Das Mythische sucht die Gegenwart heim, Familienmitglieder sterben, ein ehemaliger Häftling (Ödipus?) versucht, mit Hilfe des Singens weiterzuleben, wo alles hoffnungslos scheint. Ein kryptischer, zutiefst faszinierender Kraftakt! Silberner Bär für das Beste Drehbuch. Ab dem 4. Mai im Kino.
Here
Was suchen die Menschen im Unterholz? Bas Devos hat eine ungemein hypnotische Suchbewegung verfilmt. Sein Gewinnerfilm in der Encounters-Sektion der Berlinale erzählt von der Reise eines rumänischen Arbeiters in Brüssel, der darauf wartet, in seine frühere Heimat zurückzukehren. Es ist das Umherwandeln in einer Stadt, in der er nie heimisch wurde und die er nun, da er womöglich beginnt, heimisch zu werden, wieder verlassen wird.
Wohin also? Umwege nehmen, sich verirren, vom Weg abkommen. „Here“ führt vom Baulärm der Hochhäuser ins stille Moosgeflecht im Wald, wo eine Wissenschaftlerin Proben nimmt. Endlich Ruhe! Ein Film über Realitäts- und Weltflucht. Die kunstvollen Bild- und Klangräume, die Bas Devos hier in seiner inszenierten Momentaufnahme erschafft, schwingen nach.
Roter Himmel
Christian Petzold festigt seinen Ruf als einer der talentiertesten deutschen Filmemacher der Gegenwart.
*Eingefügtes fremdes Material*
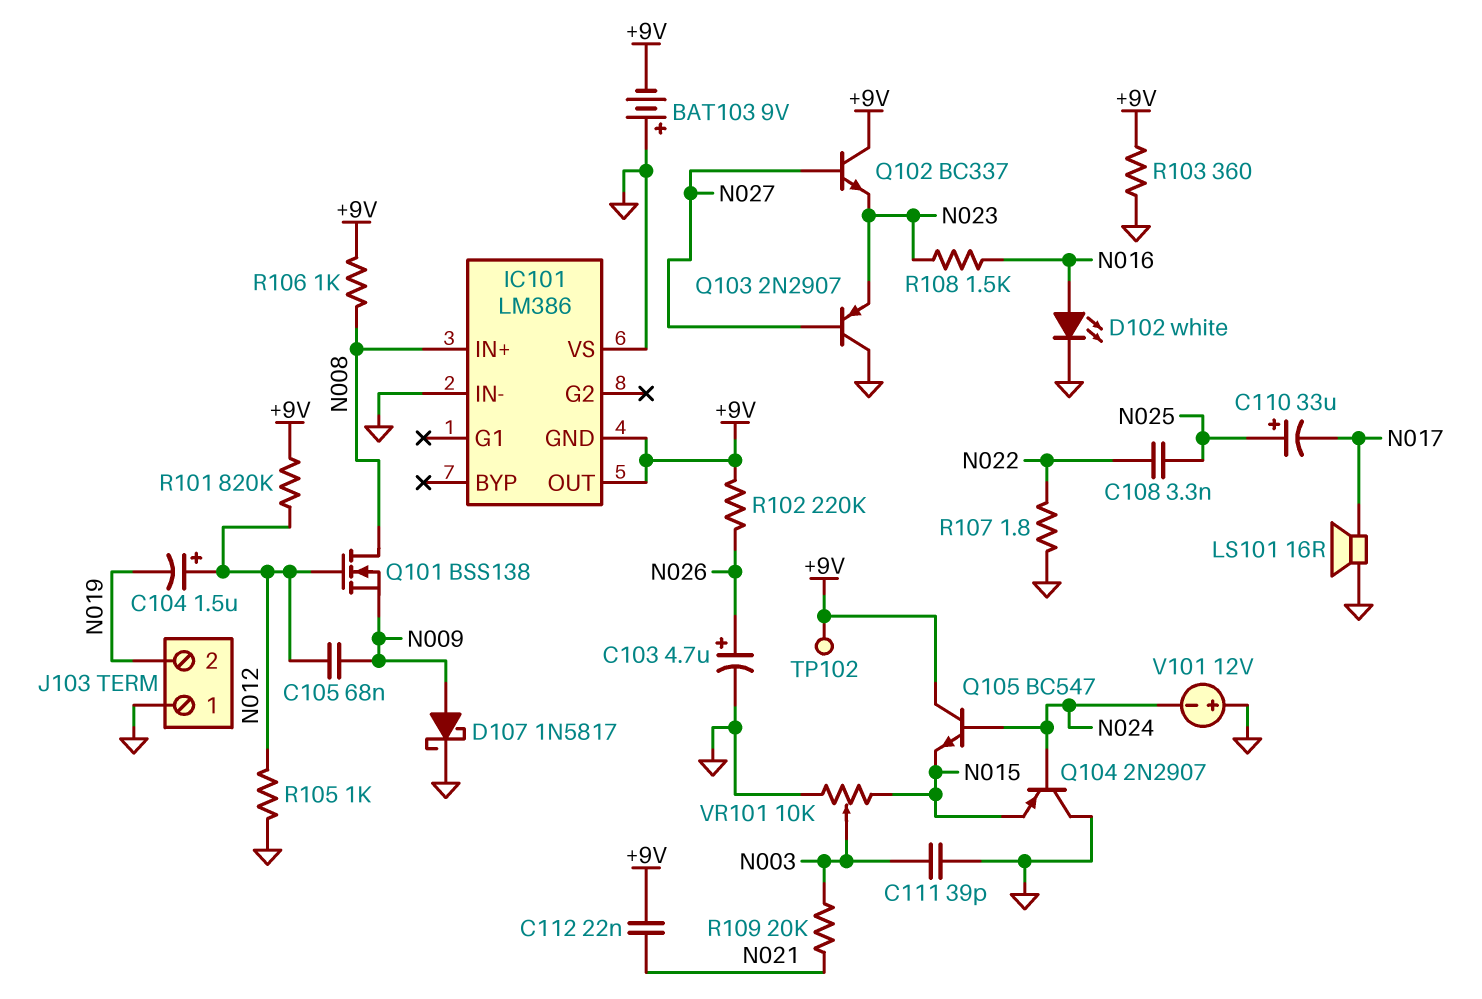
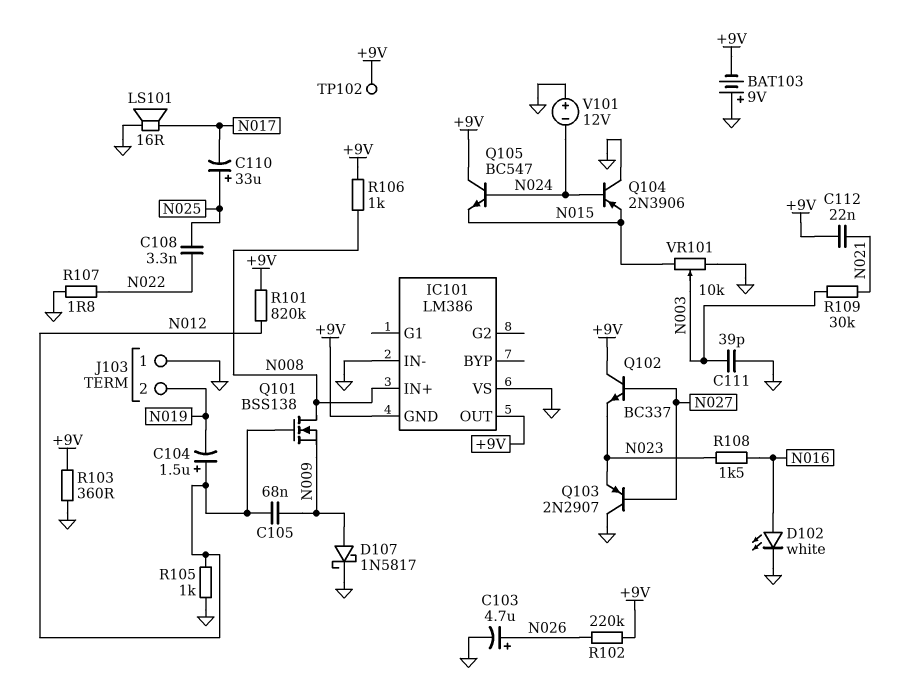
Q104: PNP 2N2907 (B N024, C GND, E N015) -> PNP 2N3906 (B N024, C GND, E N015)
R109: 20k (N003, N021) -> 30k (N003, N021)

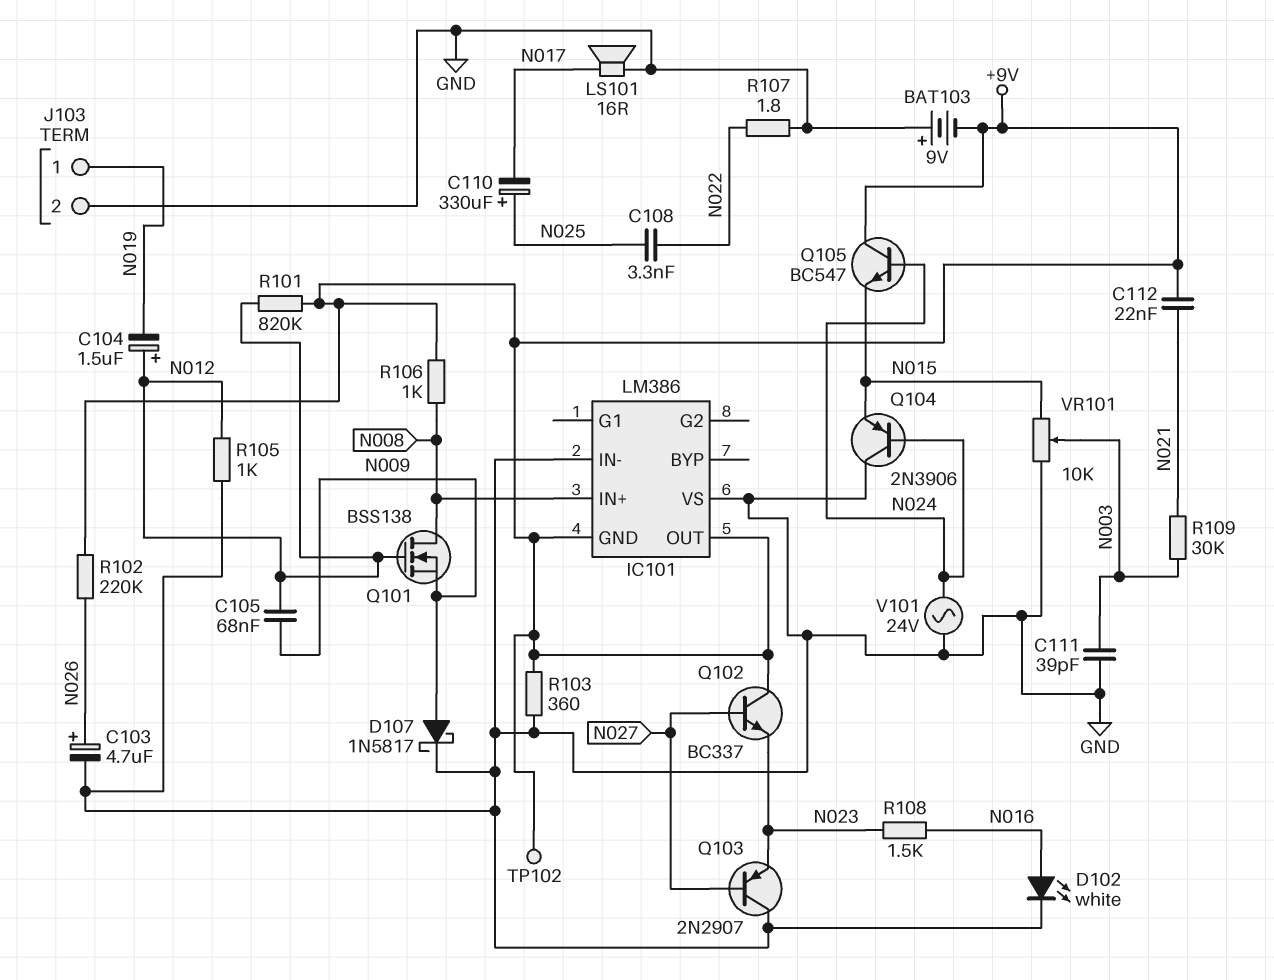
C110: 33uF (plus N025, minus N017) -> 330uF (plus N025, minus N017)
J103 pin 1: GND -> N019
J103 pin 2: N019 -> GND
V101: 12V (plus GND, minus N024) -> AC 24V (GND, N024)

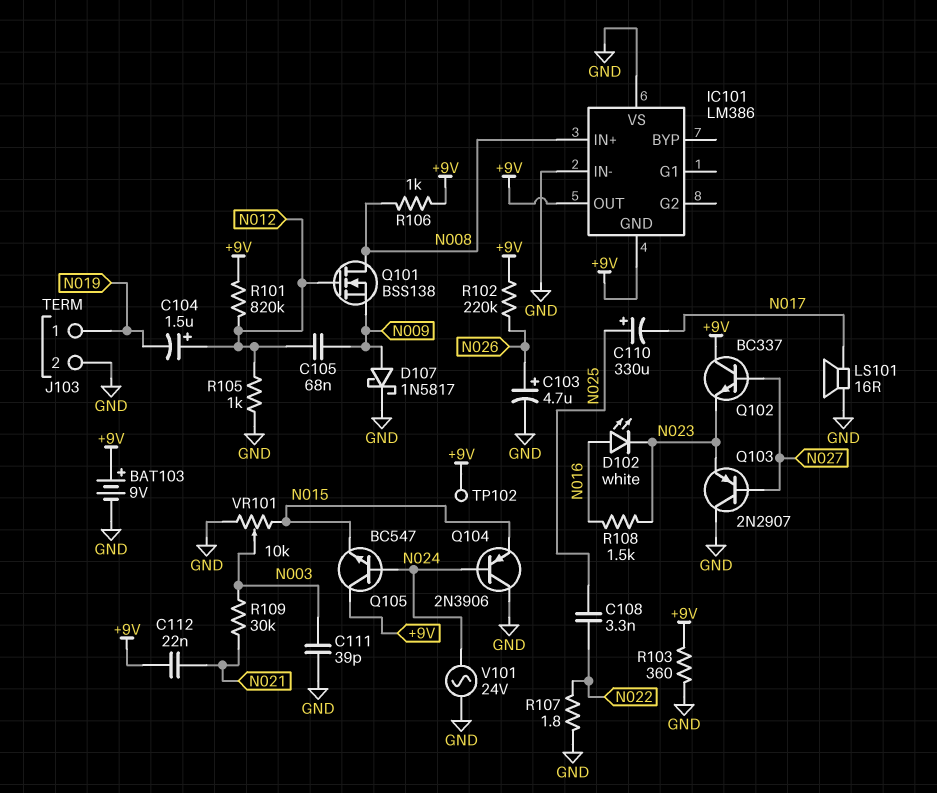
BAT103: 9V (plus GND, minus +9V) -> 9V (plus +9V, minus GND)
D102: LED white (A N016, K GND) -> LED white (A N016, K N023)

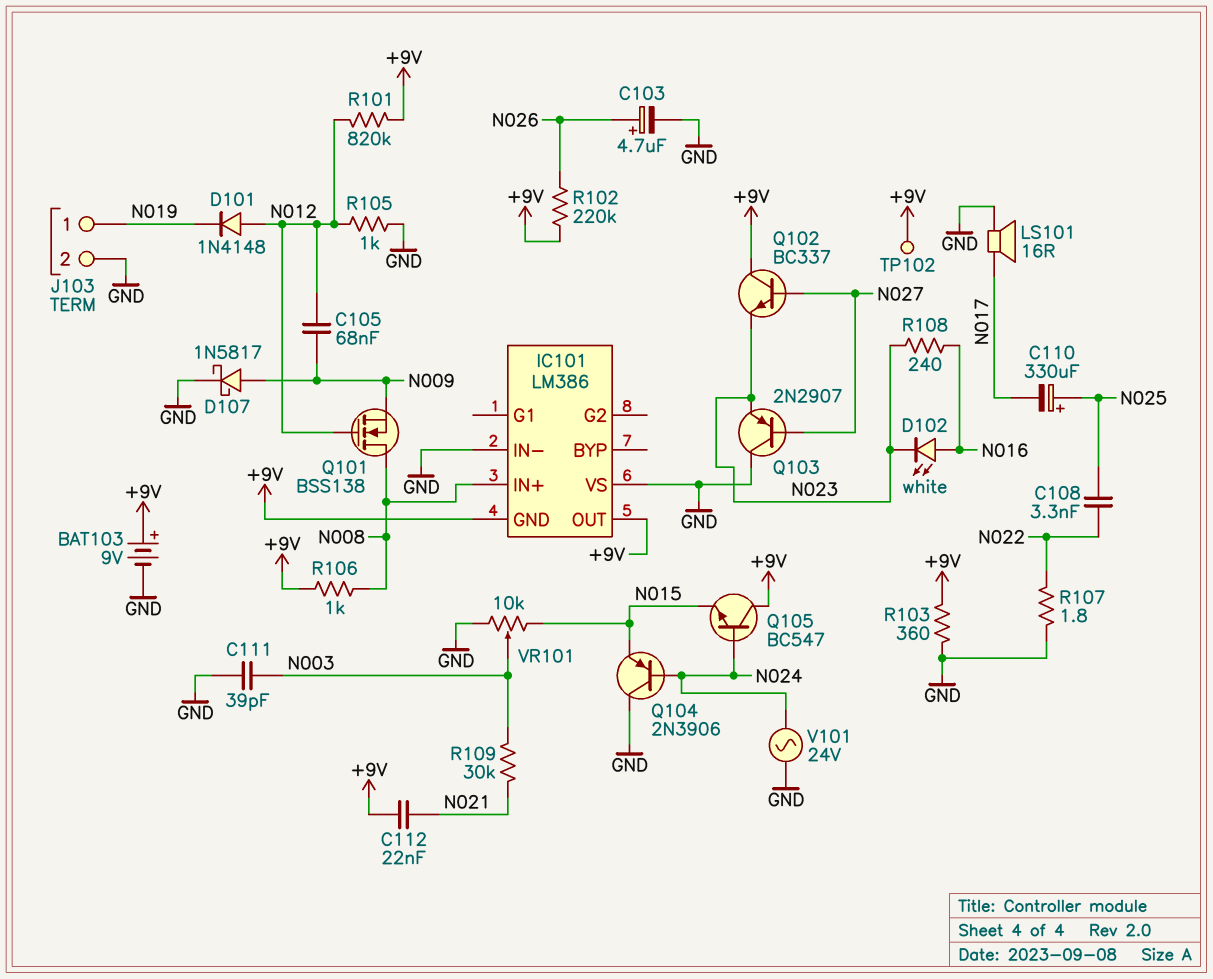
C104: 1.5uF (plus N012, minus N019) -> none
D101: none -> diode 1N4148 (A N012, K N019)
R108: 1.5k (N016, N023) -> 240 (N016, N023)

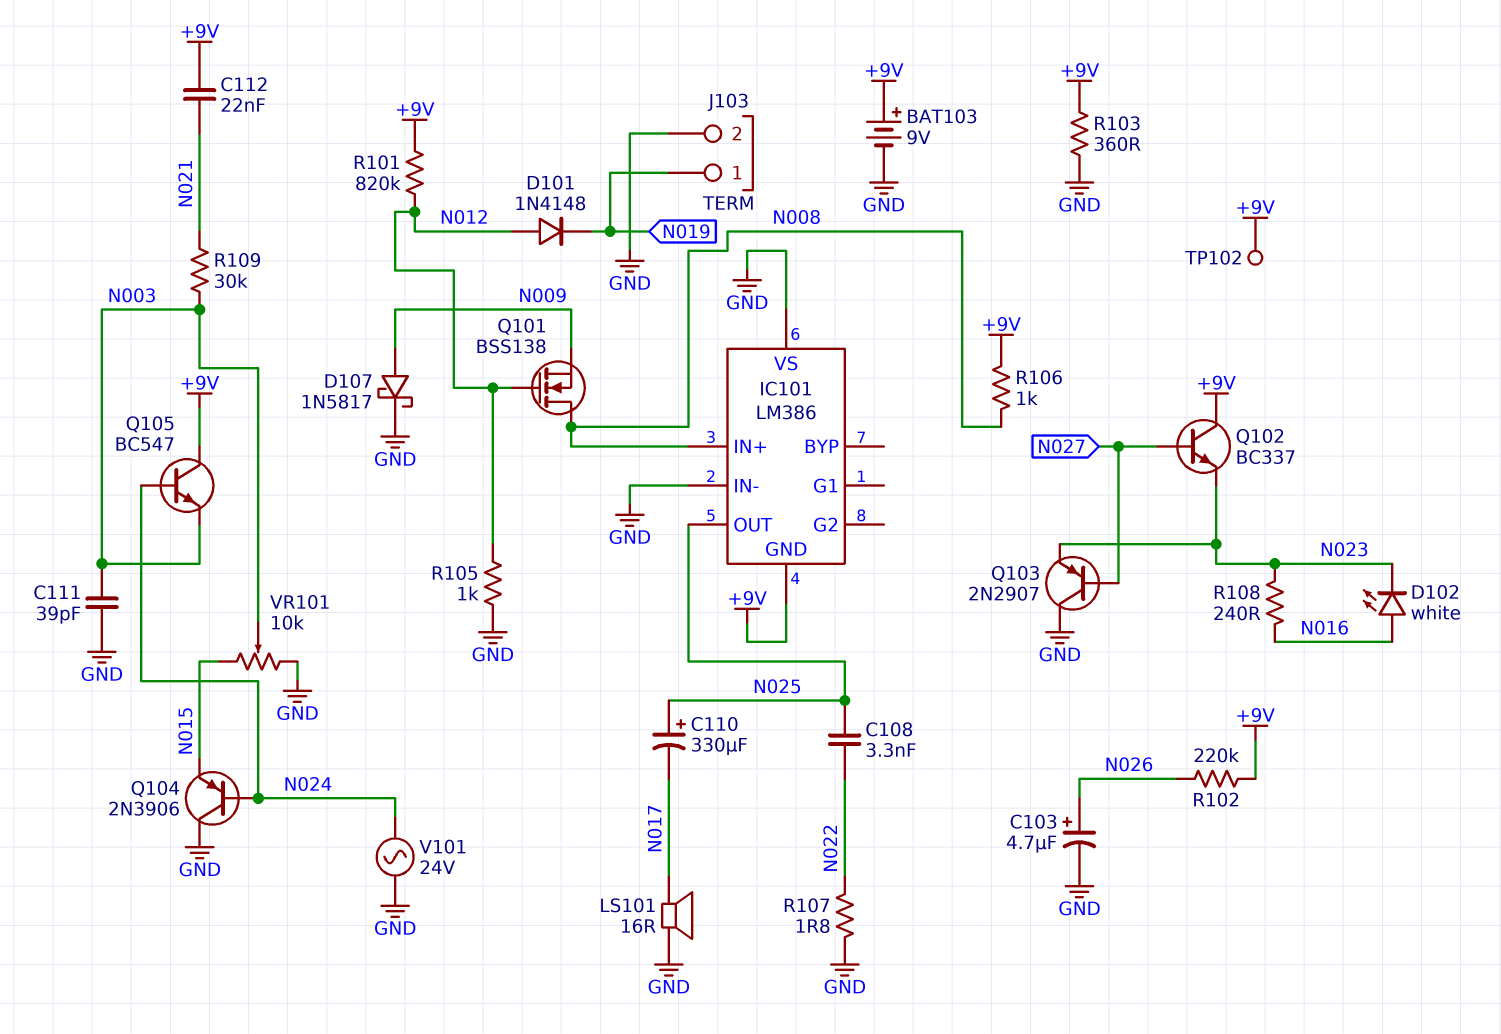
C105: 68nF (N009, N012) -> none
IC101 pin OUT: +9V -> N025
Q105: NPN BC547 (B N024, C +9V, E N015) -> NPN BC547 (B N024, C +9V, E N003)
In „Roter Himmel“ erzählt der Regisseur eine scheiternde Liebesgeschichte in flirrender Sommerhitze. Während ein Schriftsteller an den eigenen Ansprüchen und seinem Leistungsdruck zu zerbrechen droht, lodern bereits die Flammen am Horizont. Eine Katastrophe scheint sich anzubahnen. Petzold wandelt gekonnt zwischen Komödie und Tragödie, lässt seinen großartigen Hauptdarsteller Thomas Schubert glänzen. Und am Ende: ein kluger Denkanstoß über das Erzählen an sich. Ab dem 20. April im Kino.
De Facto
Selma Doboracs Schauspiel-Experiment führt in finsterste Abgründe. Ihr Film „De Facto“ ist der vielleicht verstörendste, den man in diesem Jahr auf der Berlinale erleben konnte. Doborac platziert darin zwei Darsteller in einem idyllischen Unterschlupf im Park, Blätter rauschen, die Sonne scheint. Ihre Gesichter spiegelt der glänzende Tisch vor ihnen. Und dann beginnen sie zu lesen: barbarischste Texte, die anhand der Verbrechen des Dritten Reichs entstanden sind. Folter, Vergewaltigung, Mord.
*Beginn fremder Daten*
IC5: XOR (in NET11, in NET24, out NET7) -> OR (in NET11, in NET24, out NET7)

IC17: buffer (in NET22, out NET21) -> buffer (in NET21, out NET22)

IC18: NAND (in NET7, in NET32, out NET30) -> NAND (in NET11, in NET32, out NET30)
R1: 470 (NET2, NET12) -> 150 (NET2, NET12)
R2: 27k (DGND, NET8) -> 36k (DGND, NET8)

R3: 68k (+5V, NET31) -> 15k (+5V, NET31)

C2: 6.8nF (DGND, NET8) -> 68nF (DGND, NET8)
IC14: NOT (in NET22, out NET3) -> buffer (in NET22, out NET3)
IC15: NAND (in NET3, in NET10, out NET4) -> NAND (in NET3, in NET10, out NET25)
Doborac erkundet damit die Grenzen des Spiels, bis die Sonne versinkt. Wie stehen gesprochenes Wort, Körpersprache und Raum im Verhältnis? Kann der Darsteller überhaupt eine Distanz zu solchen Sätzen aufbauen? Ab wann verwandelt er sich in das Monstrum, das die Stimme heraufbeschwört? Drei quälende Stunden dauert dieser Versuchsaufbau, der einen erschüttert, aber auch angeregt, nachdenkend, begeistert zurücklässt.